A disfunção tireoidiana induzida por amiodarona (DTIA) é uma complicação comum e importante do uso deste antiarrítmico, que contém uma grande quantidade de iodo em sua estrutura. A amiodarona pode causar tanto hipotireoidismo quanto hipertireoidismo, e a prevalência varia dependendo da região geográfica e da ingestão de iodo na dieta. É fundamental que médicos e residentes estejam atentos a essa possibilidade em pacientes em uso da medicação. O hipertireoidismo induzido por amiodarona (AIT) pode se apresentar de duas formas principais: Tipo 1, que ocorre em pacientes com doença tireoidiana subjacente (bócio, nódulos) e é causado pelo excesso de iodo; e Tipo 2, uma tireoidite destrutiva em tireoides previamente normais, causada pelo efeito citotóxico direto da droga. O diagnóstico envolve a avaliação clínica dos sintomas de tireotoxicose e a dosagem de TSH, T4 livre e T3 total. O manejo da DTIA depende do tipo e da gravidade. No caso de AIT, o tratamento pode incluir tionamidas (propiltiouracil, metimazol) para o Tipo 1 e corticosteroides para o Tipo 2, além da possível necessidade de suspensão da amiodarona, se clinicamente viável. O acompanhamento regular da função tireoidiana é essencial para todos os pacientes em uso de amiodarona.

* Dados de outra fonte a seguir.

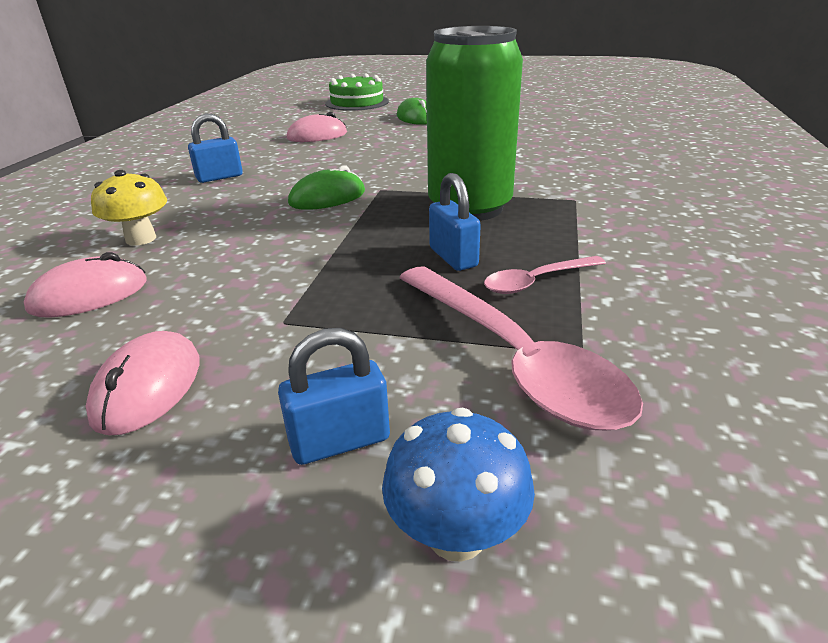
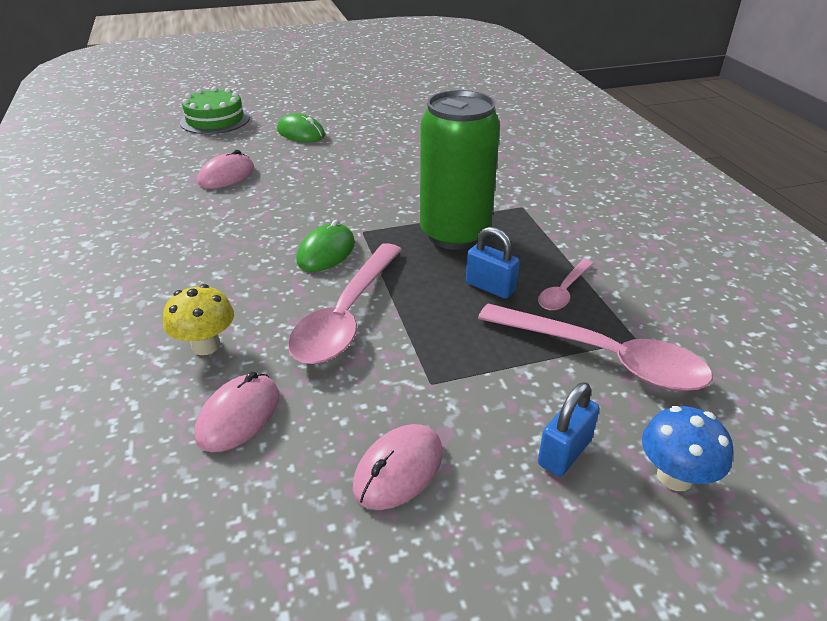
camera: 30 degrees left, 5 degrees up
(148, 387) = (398, 470): pink mouse -> pink mouse turned 60 degrees clockwise
(219, 177) = (189, 253): blue padlock -> none
(279, 247) = (346, 316): none -> pink spoon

Os sintomas incluem taquicardia, palpitações, perda de peso inexplicável, aumento do apetite, ansiedade, tremores, intolerância ao calor e aumento do hábito intestinal.

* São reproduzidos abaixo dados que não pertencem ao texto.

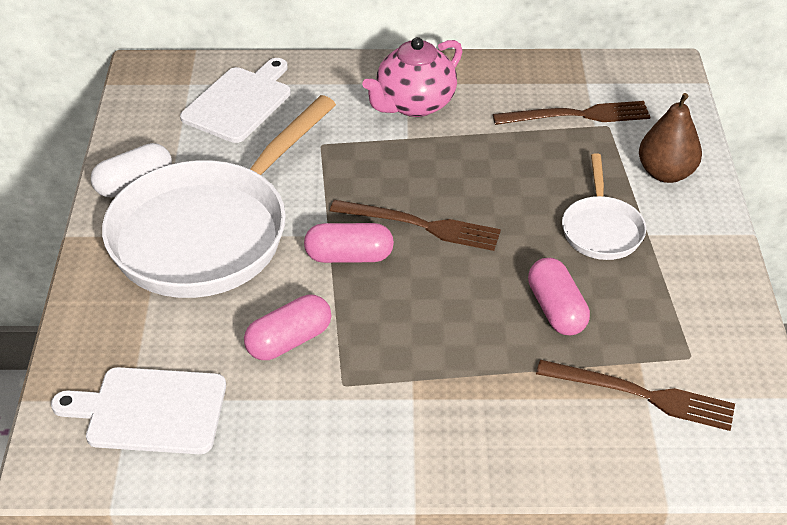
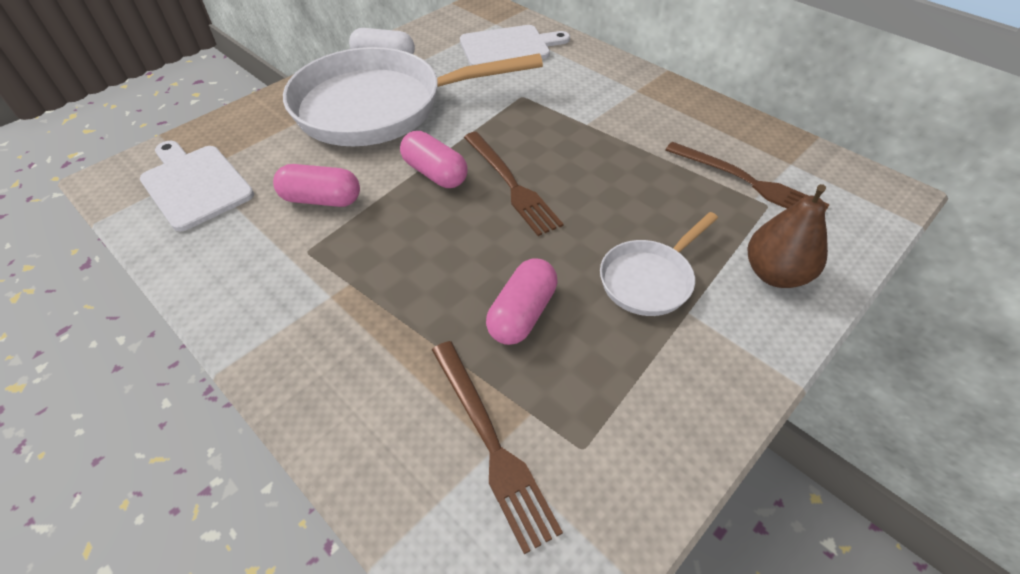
camera: 45 degrees right, 5 degrees up
(414, 104) = (622, 105): pink teapot -> none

A amiodarona contém alta concentração de iodo, que pode alterar a síntese e liberação de hormônios tireoidianos, além de ter efeitos citotóxicos diretos na tireoide.
A dosagem do hormônio estimulante da tireoide (TSH) é o exame de triagem inicial mais sensível para avaliar a função tireoidiana.